Des catégories qui divisent

Pour rappel, le texte actuel propose de distinguer deux catégories de NTG.

  • La première classe des végétaux qui auraient pu être obtenus naturellement ou via des techniques de sélection conventionnelles. Sous réserve d’un nombre limité de mutations, inférieures à 20, ils seraient considérés comme « équivalents » aux variétés conventionnelles et ne dépendraient pas de la législation sur les OGM.
  • La deuxième catégorie de variétés NTG serait soumise au régime encadrant les OGM et s’accompagne d’un étiquetage obligatoire.

« À chaque étape, on introduit de l’ADN étranger de façon intentionnelle », explique Yves Bertheau, directeur de recherches à l’Inrae au Muséum national d’histoire naturelle et spécialiste des OGM. « Le règlement repose sur un mensonge. Il ne classe pas certains végétaux comme des OGM. Nous avons pourtant les techniques scientifiques pour identifier et détecter tous les produits issus de ces techniques génétiques », renchérit Guy Kastler, membre de la commission « OGM et semences » de la Confédération paysanne.

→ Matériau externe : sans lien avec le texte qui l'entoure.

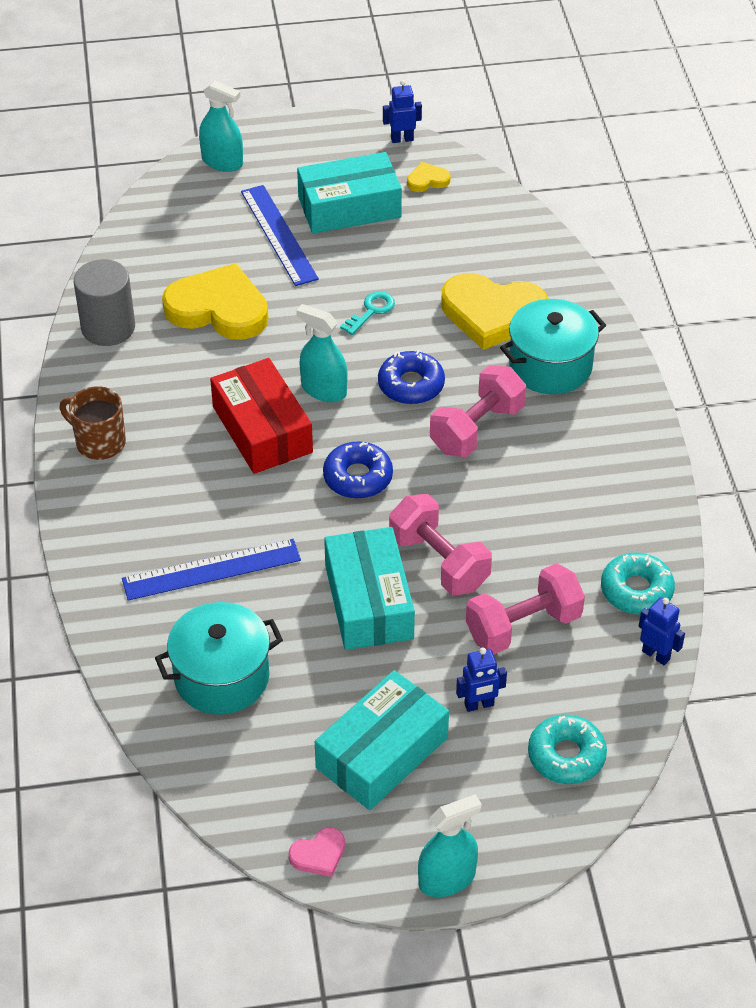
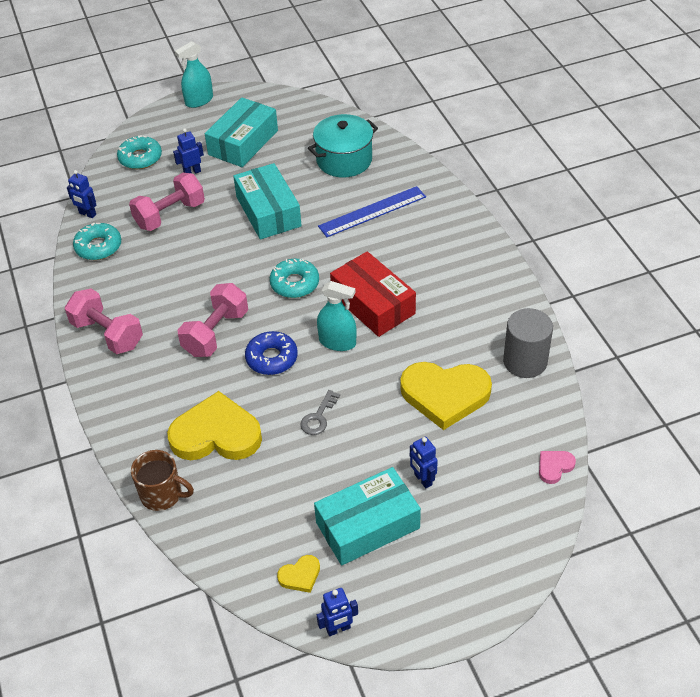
camera: 170 degrees right, 0 degrees up
(99, 442) = (484, 274): brown mug -> brown mug (162, 494)
(222, 162) = (509, 557): turquoise spray bottle -> none
(278, 235) = (422, 479): blue ruler -> blue robot
(319, 854) = (266, 99): pink heart -> pink heart (554, 467)
(358, 477) = (295, 283): blue donut -> turquoise donut
(371, 311) = (318, 417): turquoise key -> grey key
(439, 562) = (228, 241): pink dumbbell -> pink dumbbell (107, 334)
(550, 366) = (164, 395): turquoise pot -> none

Traçabilité et contamination

Le manque de traçabilité et le risque de contamination questionnent, en lien avec la catégorie 1 non-soumise aux mêmes règles d’étiquetage. Ce mercredi 24 janvier 2024, socialistes et Verts appelaient à renforcer les mesures isolant les cultures NTG, durcir les exigences de traçabilité et de méthodes de détection, tout en réclamant l’étiquetage systématique des produits NTG. « Qu’arrivera-t-il si des champs biologiques sont contaminés (par les cultures environnantes) : il n’y aurait aucune compensation », et la confiance du public serait écornée, réagit l’élu des Verts Martin Haüsling, fustigeant « une catastrophe pour l’environnement ».

« Les végéteaux NTG peuvent induire de nombreuses contaminations entre les champs voisins. Dans ce cas, l’agriculteur biologique voit sa récolte déclassée et ne peut plus la vendre au même prix. Les OGM menacent la confiance des consommateurs et entraînent la mort de la filière AB telle qu’on la connaît », déplore Daniel Evain, exploitant en agriculture biologique et référent en OGM à la Fédération nationale de l’agricutlure biologique (Fnab).

Le flou s’étend de la ferme à l’assiette des consommateurs. « Le consommateur ne saura pas ce qu’il mange, ni l’agriculteur ce qu’il a dans son champ », avait averti le socialiste Christophe Clergeau. S’il reconnaît qu’il peut s’agir d’un « outil utile pour améliorer leurs performances agronomiques », il dénonce une « fuite en avant techno-solutionniste » et un « calendrier précipité », contestant les critères d’identification des NTG au conventionnel.

Des brevets questionnés

Ce 24 janvier 2024, des amendements ont été votés vis-à-vis des brevets sur le vivant. Les eurodéputés proposent « d’interdire totalement les brevets sur tous les végétaux NTG, le matériel végétal, les parties de celui-ci, les informations génétiques et les caractéristiques de processus qu’ils contiennent, afin d’éviter les incertitudes juridiques, l’augmentation des coûts et de nouvelles dépendances pour les agriculteurs et les éleveurs », rapporte un communiqué de presse du Parlement diffusé le même jour.

« Les brevets concernent les procédés techniques pour obtenir les produits (les plantes) et non pas les végétaux NTG en eux-mêmes », fustige Guy Kastler « L’agriculteur qui achètent des semences n’aura pas connaissance des brevets utilisés pour les produire. Il y aura un risque qu’il se fasse confisquer sa récolte pour “contrefaçon”. Pour les récupérer, il devra prouver que ses plantes contiennent naturellement le caractère breveté ou qu’il s’agit d’une contamination extérieure ».

La position de la commission de l’environnement du Parlement européen sera examinée en plénière du 5 au 8 février 2024. À cette occasion, treize organisations syndicales et associatives (Amis de la terre, OGM Dangers, Vigilance OGM 46, Agis pour l’environnement, Objectif Zér’OGM, Unaf, Confédération paysanne, Pollinis, Synabio, Fnab, Générations futures, Greenpeace, Les Faucheurs volontaires) prévoient de mener une action à Strasbourg le 6 février 2024 pour appeler les députés européens à rejeter le texte lors du débat parlementaire.